Mais tel est le destin du vrai chef ; ce destin a fait de Sadate premier en tout : premier en paix , premier en démocratie , premier en générosité .

Souhail FTOUH

En 1981, Enrico Macias a écrit la chanson « Un berger Vient de tomber » le lendemain de la mort du président Sadate, pour lui rendre hommage.
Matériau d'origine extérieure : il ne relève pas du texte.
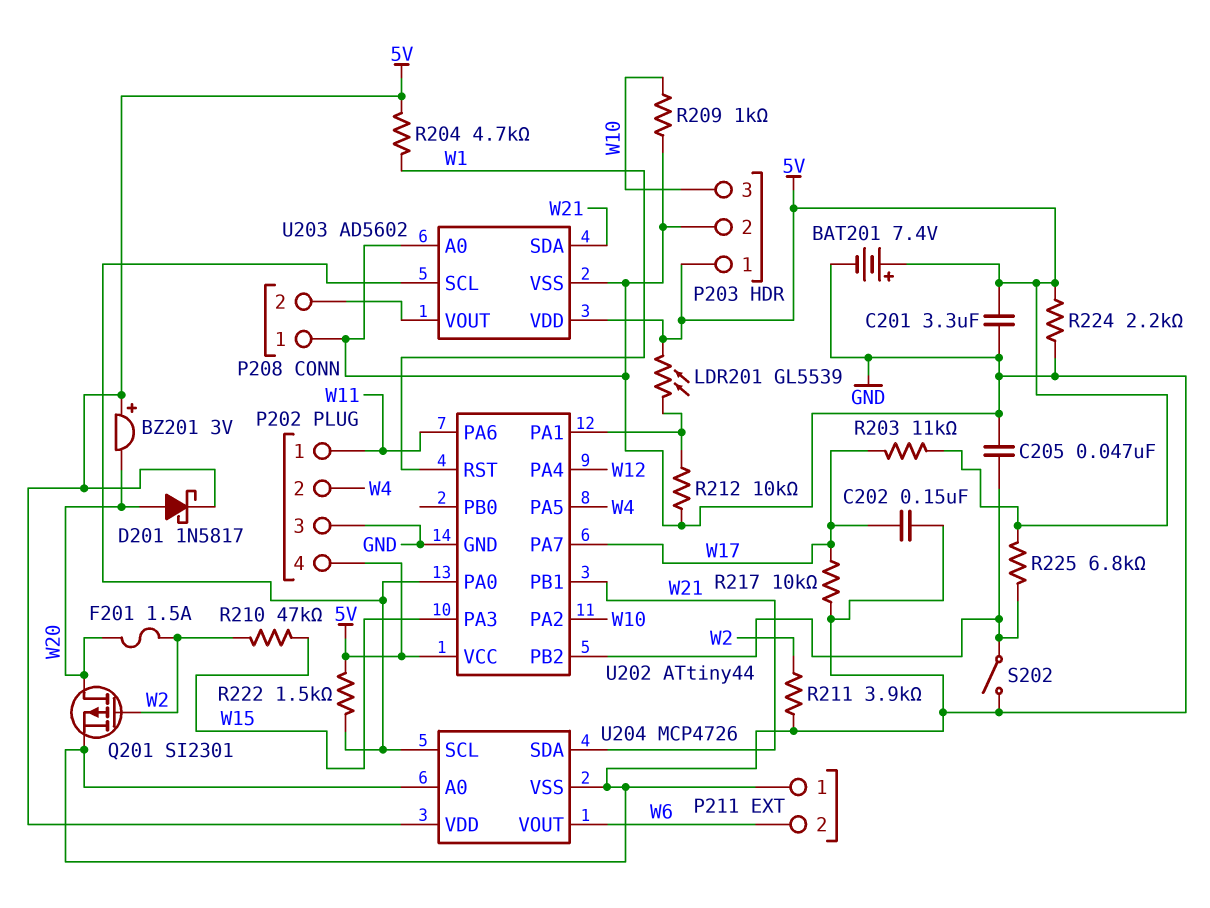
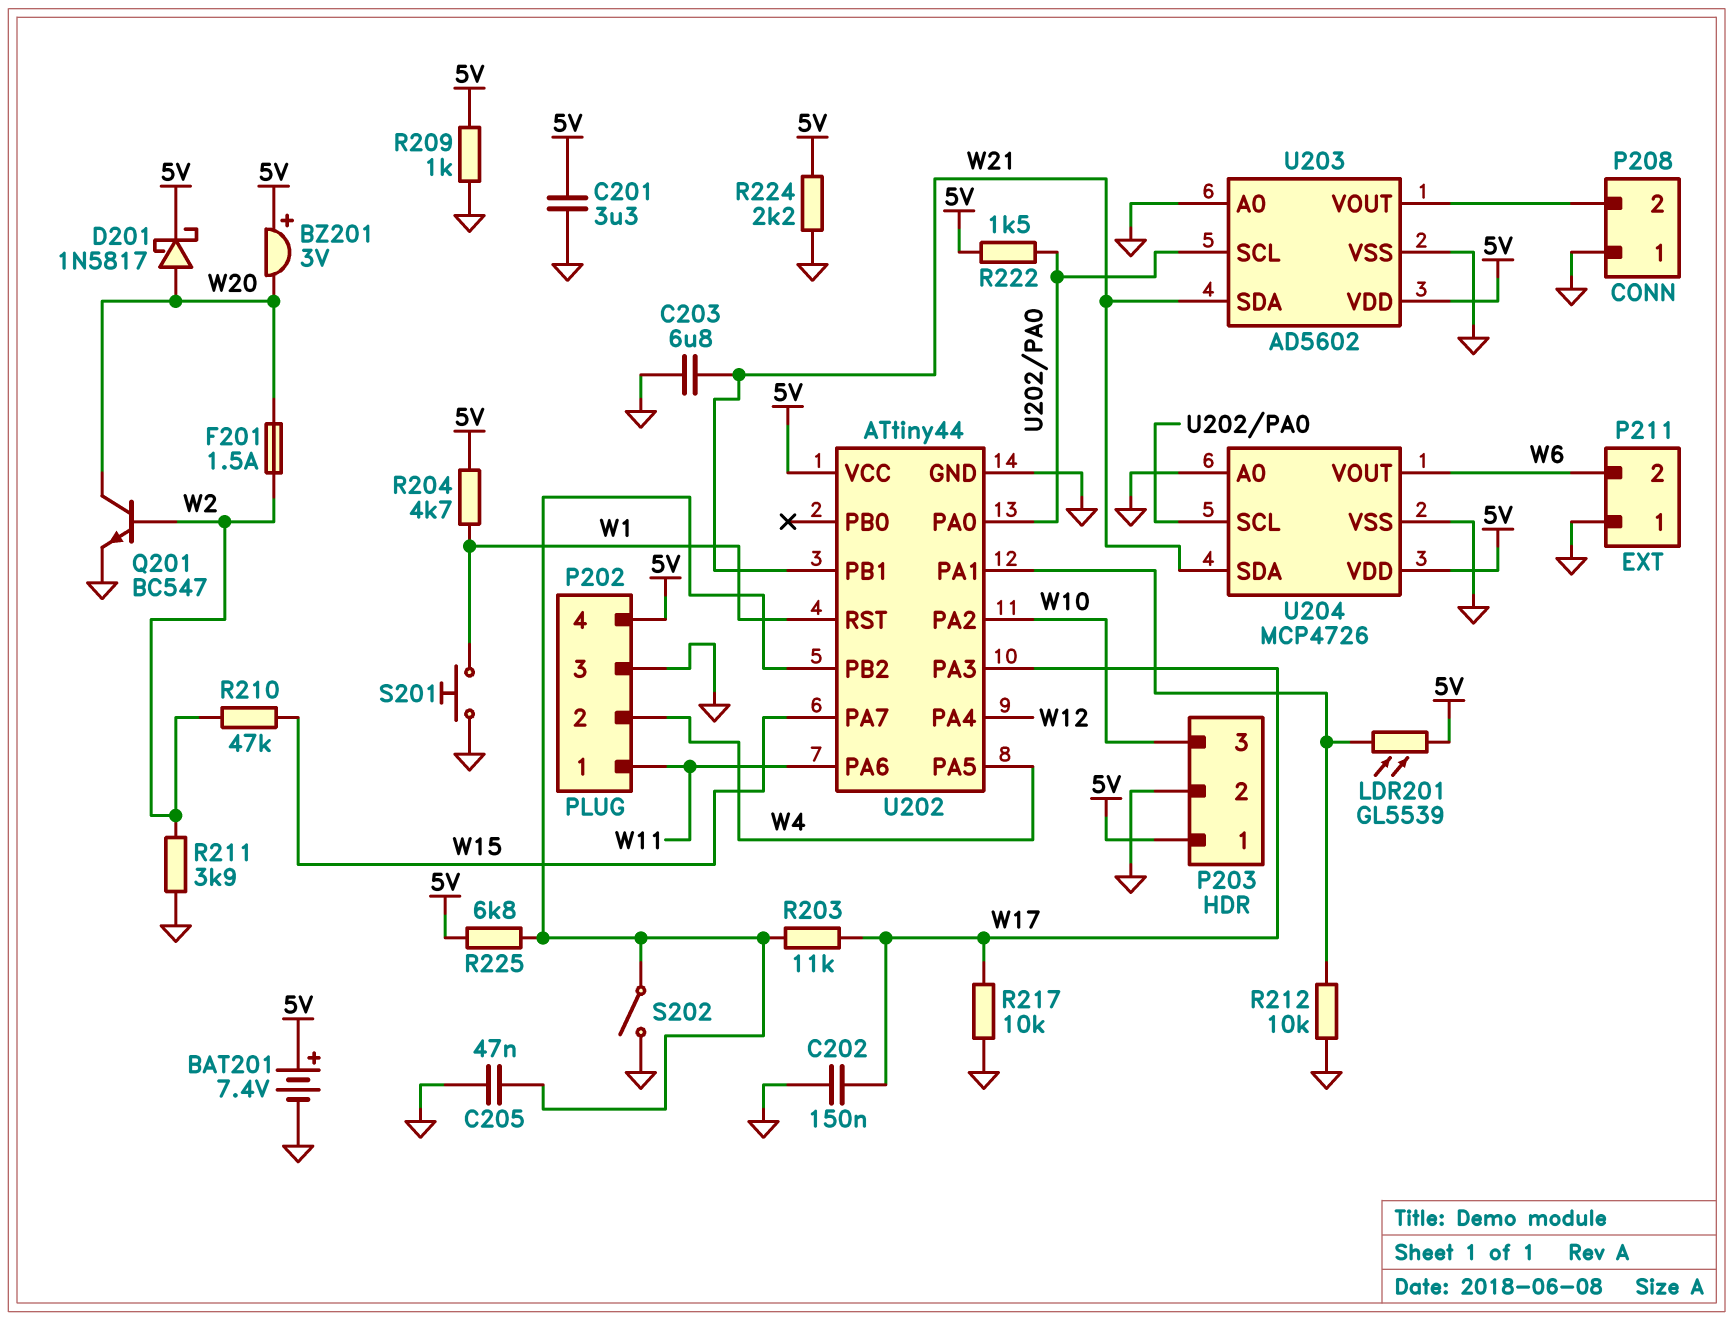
C203: none -> 6.8uF (GND, W21)
Q201: PMOS SI2301 (G W2, D W20, S GND) -> NPN BC547 (B W2, C W20, E GND)
R203: 11k (5V, W17) -> 11k (U202/PB2, W17)
R209: 1k (GND, W10) -> 1k (5V, GND)
S201: none -> button (GND, W1)
U202 pin PA3: W15 -> W17
U202 pin PA7: W17 -> W15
C’est une très belle chanson:

Un berger vient de tomber sous les armes
Le coeur de l’humanité est en larmes
Et le monde bouleversé, réalise d’un seul coup
Que la terre engendre quelquefois des fous
Tous ceux qui devant son corps font la fête
Oublient que la mort n’est pas une défaite
Il a mis tout son courage servir la liberté
Qu’il nous reste l’héritage qu’il l’a laissé
C’est pour ça que je garde espoir
Il n’est pas venu par hasard
Le chemin qu’il l’a tracé, nous l’avons tous en mémoire
Mais martyr force les portes de l’histoire
Un berger vient de tomber sous les armes
Le coeur de l’humanité est en larmes
La violence a de nouveau mis du sang sur son drapeau
Et lâché les loups au milieu des agneaux
Comme nous l’avons appris des prophètes
Qui sème le vent récolte la tempête
Alors j’affirme aujourd’hui
A ceux qui l’ont sacrifié
Que déjà dans le ciel on les a jugés
Il disait puisqu’il faut mourir
Laissez-moi le droit de choisir
Et de Washington Rome où l’on a eu peur aussi
On sait bien qu’il a fait le don de sa vie
Un berger vient de tomber sous les armes
Le coeur de l’humanité est en larmes
Des ides qu’il défendait et cette main qu’il tendait
Serviront un jour ou l’autre à faire la paix.